Jésus prophétisait à ce moment la venue du Paraclet, Celui qui console, le Consolateur. C’est-à-dire Celui qui allait être là lorsque Christ-homme s’en irait de cette terre. Le Plan de Dieu était que Jésus soit le Premier d’un grand nombre de frères :

Matthieu 8.29 : « Car ceux qu'il a connus d'avance, il les a aussi prédestinés à être semblables à l'image de son Fils, afin que son Fils fût le premier-né entre plusieurs frères. »

Le Plan de Dieu pour l’homme ne s’arrête pas au salut. Le salut est une solution gratuite, un don de Dieu en conséquence du péché, parce que Dieu est Amour et veut redonner à l’homme l’opportunité de rentrer dans sa destinée première. Le salut n’est qu’un départ. Le Plan de Dieu pour l’homme est que celui-ci soit membre de l’Eglise, un Corps spirituel qui est l’Epouse de Jésus-Christ ! Le Plan de Dieu est que nous régnions avec Jésus-Christ, en tant qu’Epouse de son Fils ! Nous sommes donc destinés à ne faire qu’un avec Jésus, nous l’Eglise. Pour cela, il faut faire partie intégrante d’un Corps spirituel. Cela se passe donc en esprit. Et secondement, nous ne pouvons pas entrer dans ces réalités en n’ayant pour nous que notre propre esprit humain. Nous sommes incapables de vivre par nous-mêmes tout ce que le Christ a vécu, et d’acquérir la victoire obtenue à la croix, sur le péché, par nos propres forces et nos propres capacités. Nous ne pouvons être rendus semblables à l’image de Christ ( qui est Esprit ) qu’en étant animés de ce même Esprit ! Nous avons besoin de l’Esprit de Dieu, de l’Esprit même de Jésus ! Nous sommes le Corps de Jésus sur cette terre, mais un corps est dirigé par une tête et par un esprit. Jésus-Christ est la Tête, et nous devons recevoir son Esprit, chacun de nous personnellement, afin d’être dirigés par Lui et d’entrer dans la réalité spirituelle que Dieu veut pour nous.

C’est pourquoi il est écrit :

Jean 3.5-6 : « Jésus répondit : En vérité, en vérité, je te le dis, si un homme ne naît d'eau et d'Esprit, il ne peut entrer dans le royaume de Dieu. Ce qui est né de la chair est chair, et ce qui est né de l'Esprit est esprit. »

Le salut n’atteint son réel objectif que si vous recevez le Saint-Esprit de Dieu, et que vous vous soumettez à son joug. Dans le cas contraire, vous ne pouvez pas vivre une vie véritable de chrétien. Matthieu 11.29-30 : « Prenez mon joug sur vous et recevez mes instructions, car je suis doux et humble de cœur ; et vous trouverez du repos pour vos âmes. Car mon joug est doux, et mon fardeau léger ».

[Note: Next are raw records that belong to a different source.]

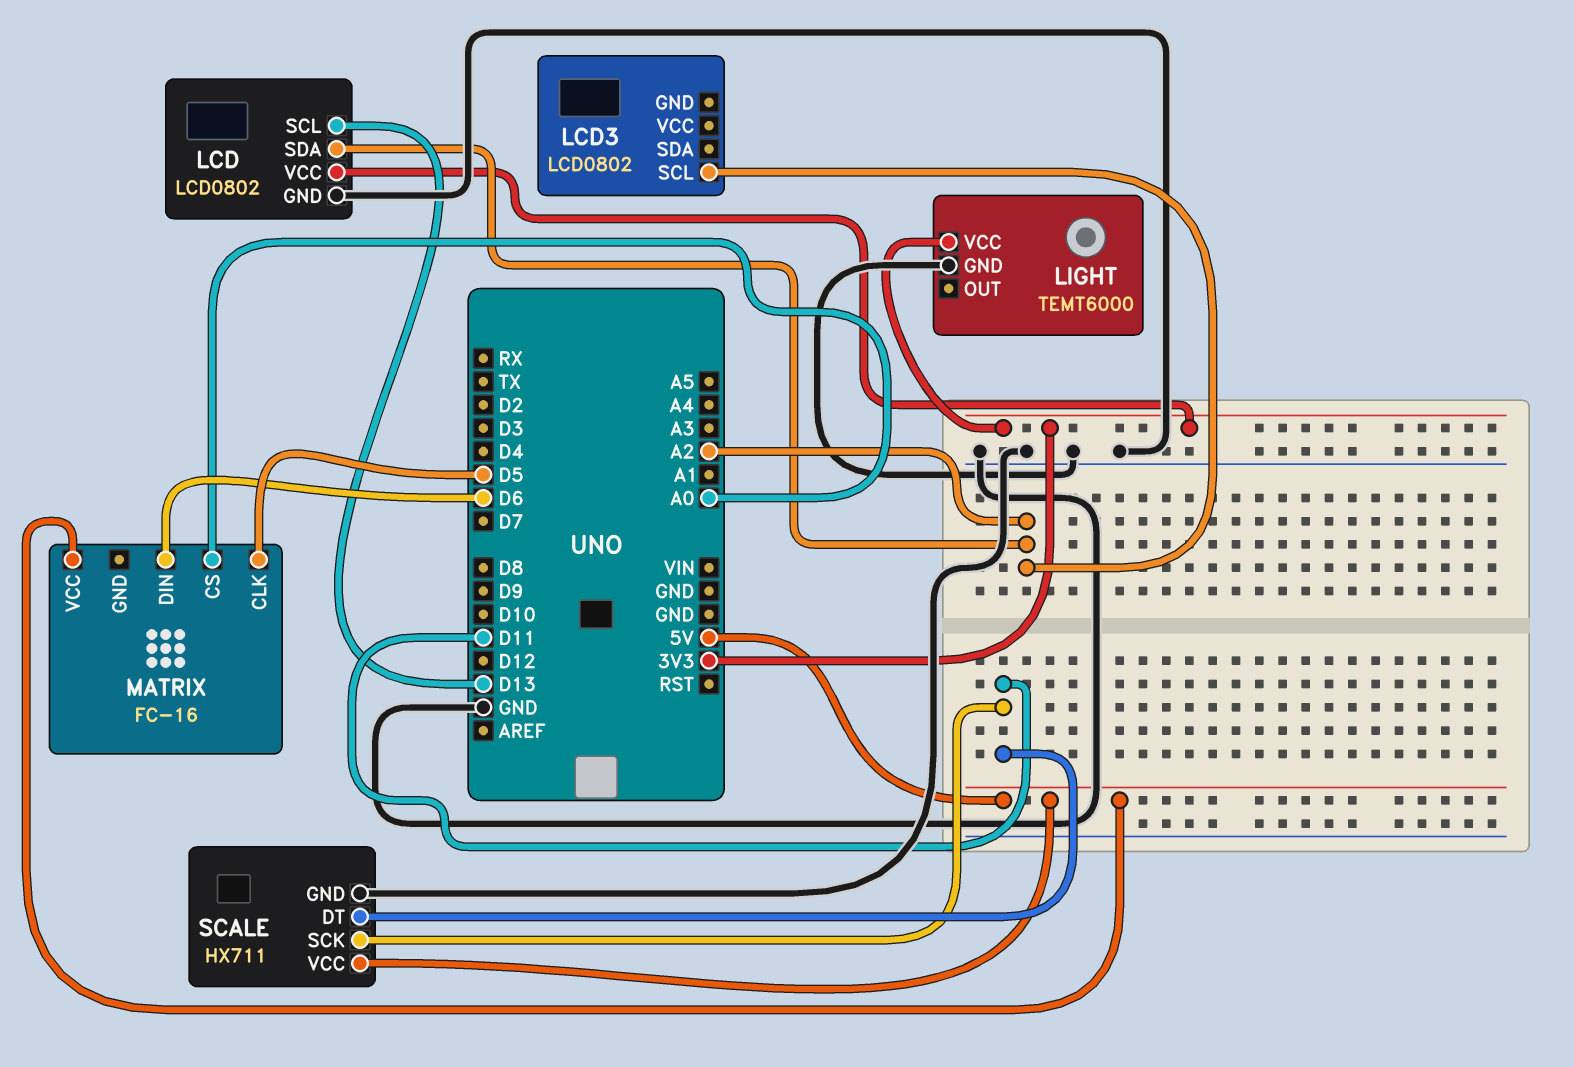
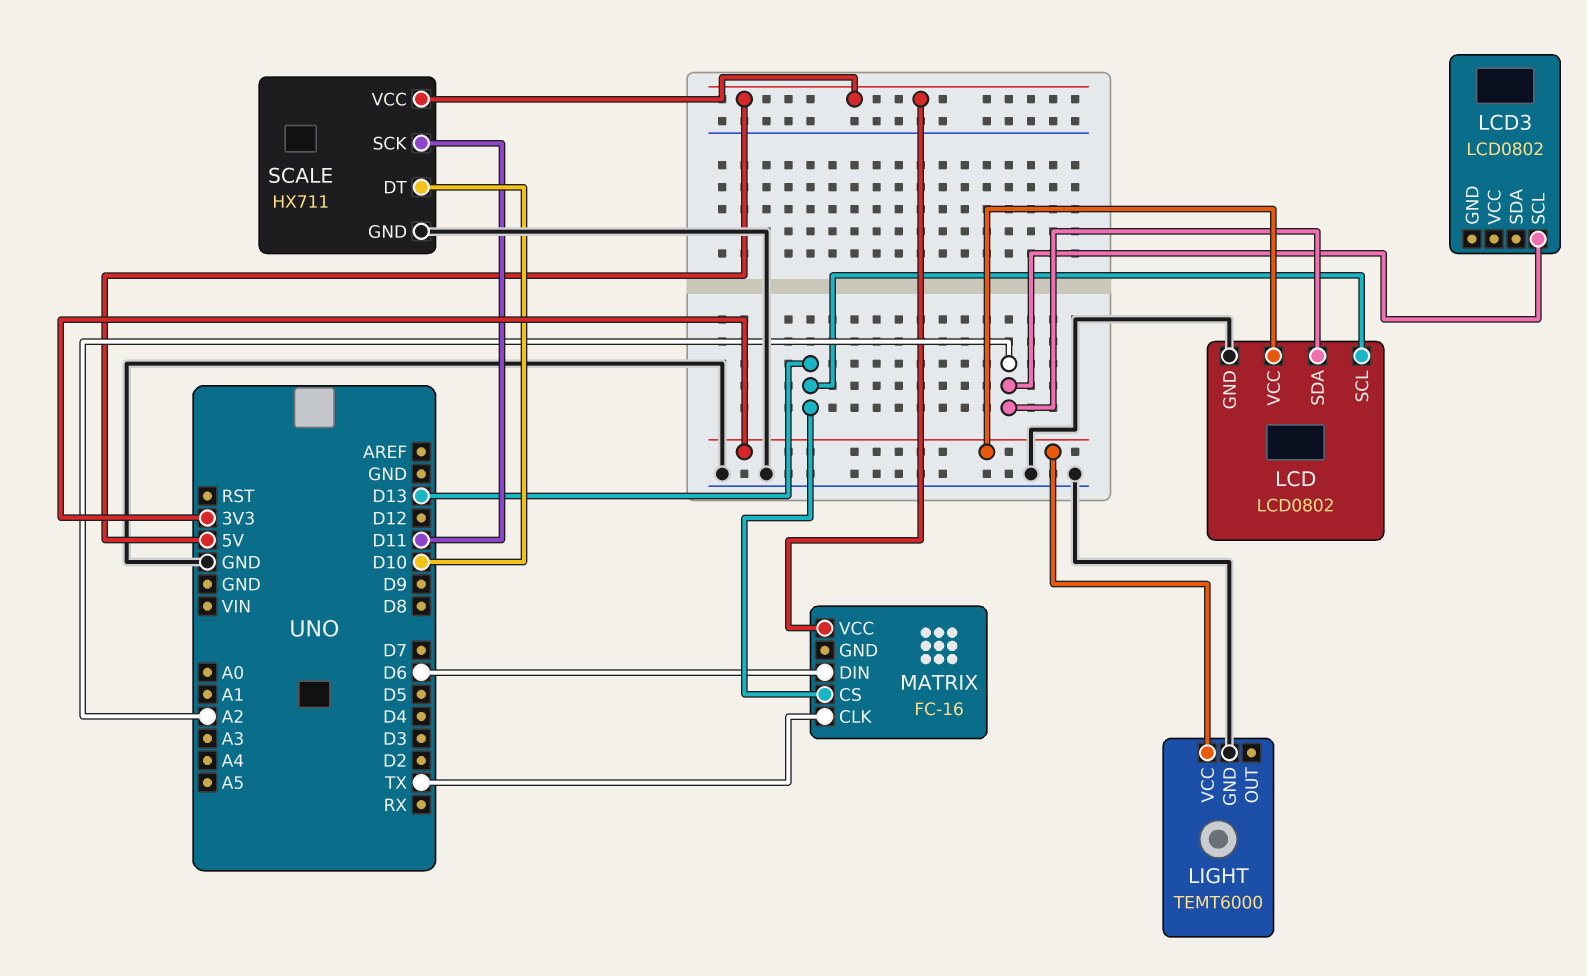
MATRIX pin CLK: D5 -> TX
MATRIX pin CS: A0 -> D13
SCALE pin DT: D11 -> D10

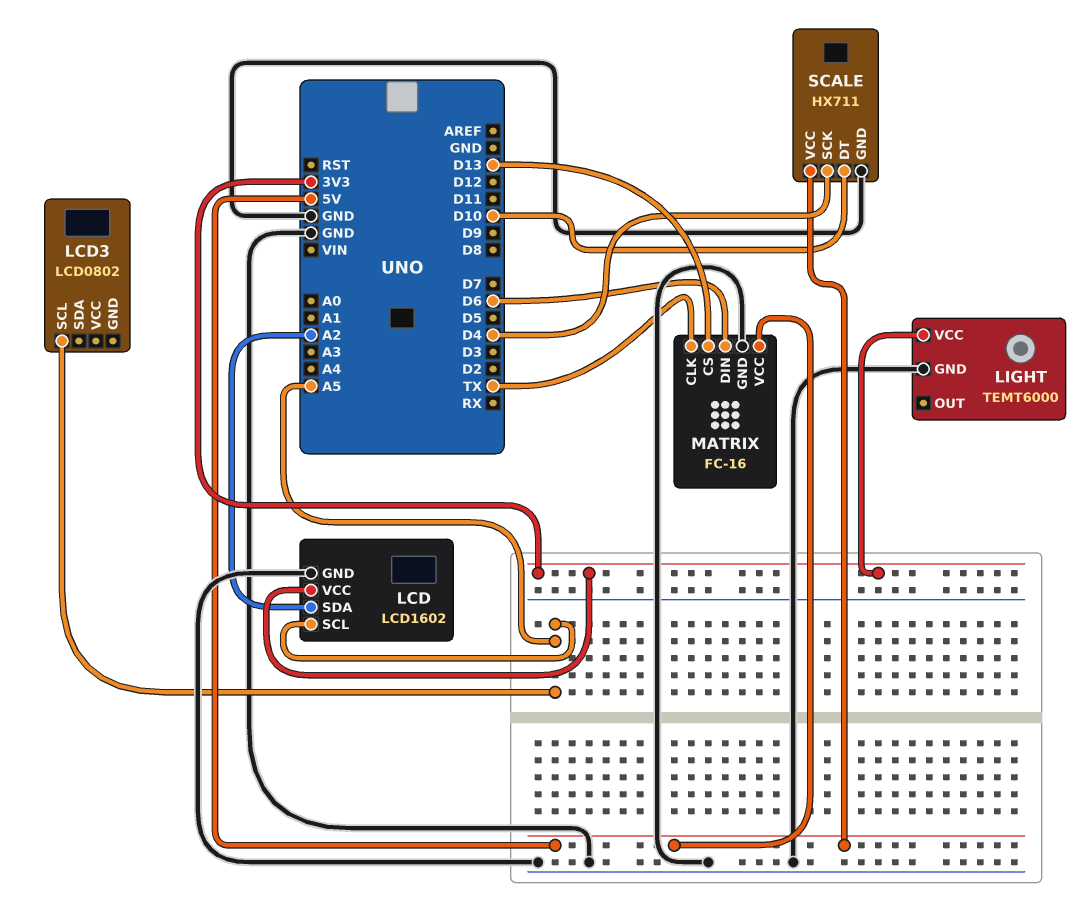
LCD: LCD0802 -> LCD1602
LCD pin SCL: D13 -> A5
LCD3 pin SCL: A2 -> A5
MATRIX pin GND: none -> GND
SCALE pin SCK: D11 -> D4

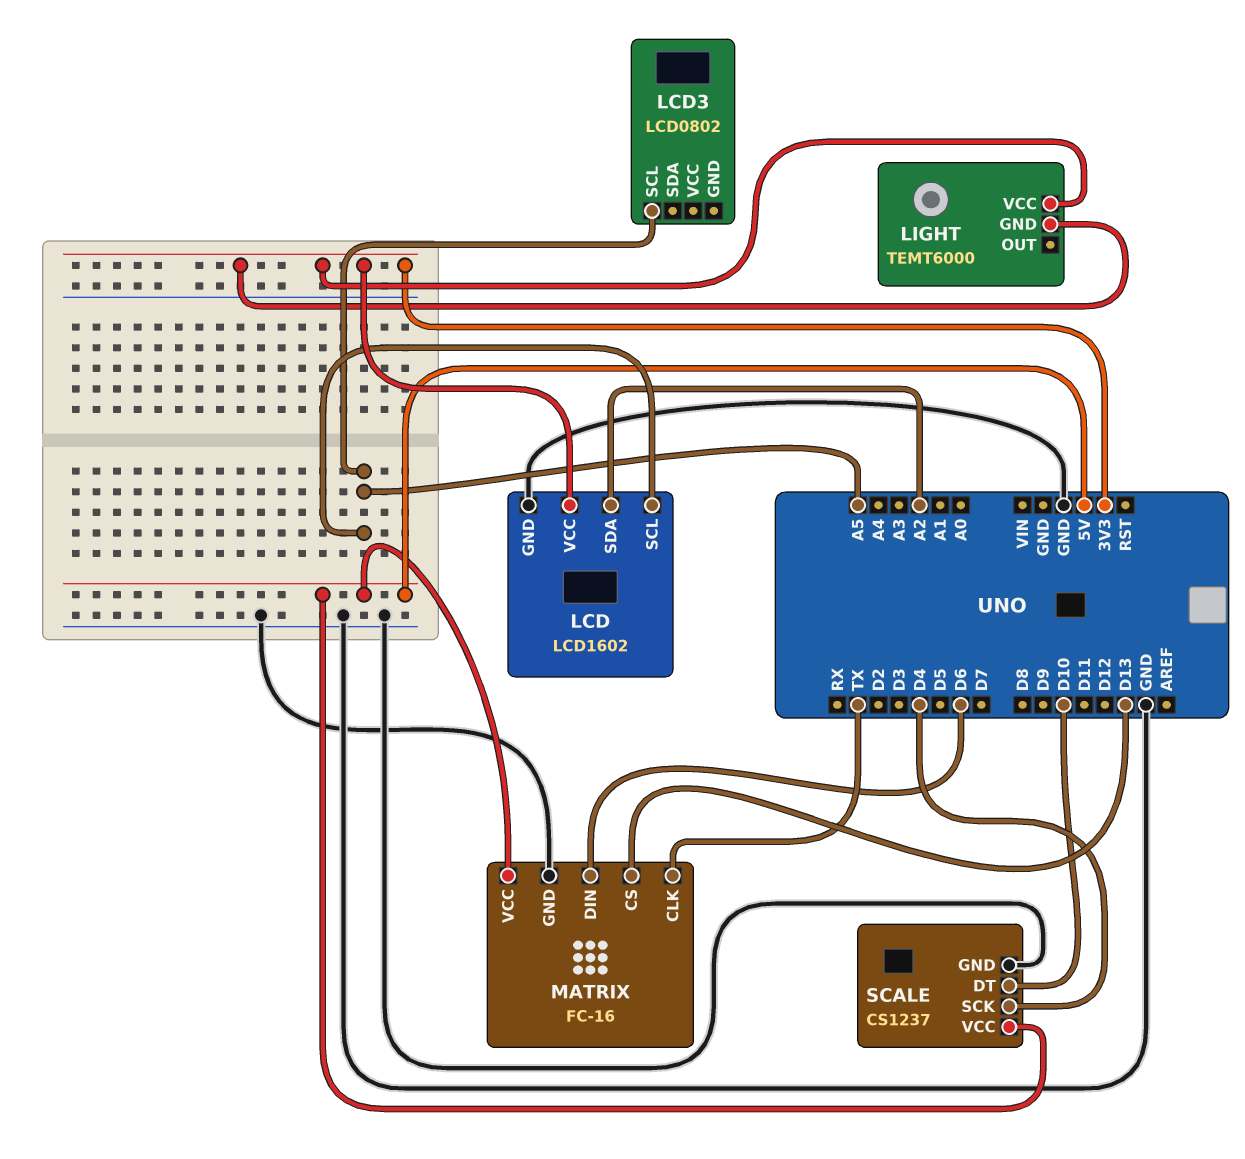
LIGHT pin GND: GND -> 3V3
SCALE: HX711 -> CS1237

Jésus nous a donc fait la promesse de ce don, ce baptême d’Esprit Saint et de feu :

Luc 24.49 : « Et voici : j’enverrai sur vous ce que mon Père a promis mais vous, restez dans la ville, jusqu’à ce que vous soyez revêtus de la puissance d’en haut. »

Actes 1.4-5 : « Comme il se trouvait avec eux, il leur recommanda de ne pas s’éloigner de Jérusalem, mais d’attendre la promesse du Père dont, leur dit-il, vous m’avez entendu parler ; car Jean a baptisé d’eau, mais vous, dans peu de jours, vous serez baptisés d’Esprit Saint. »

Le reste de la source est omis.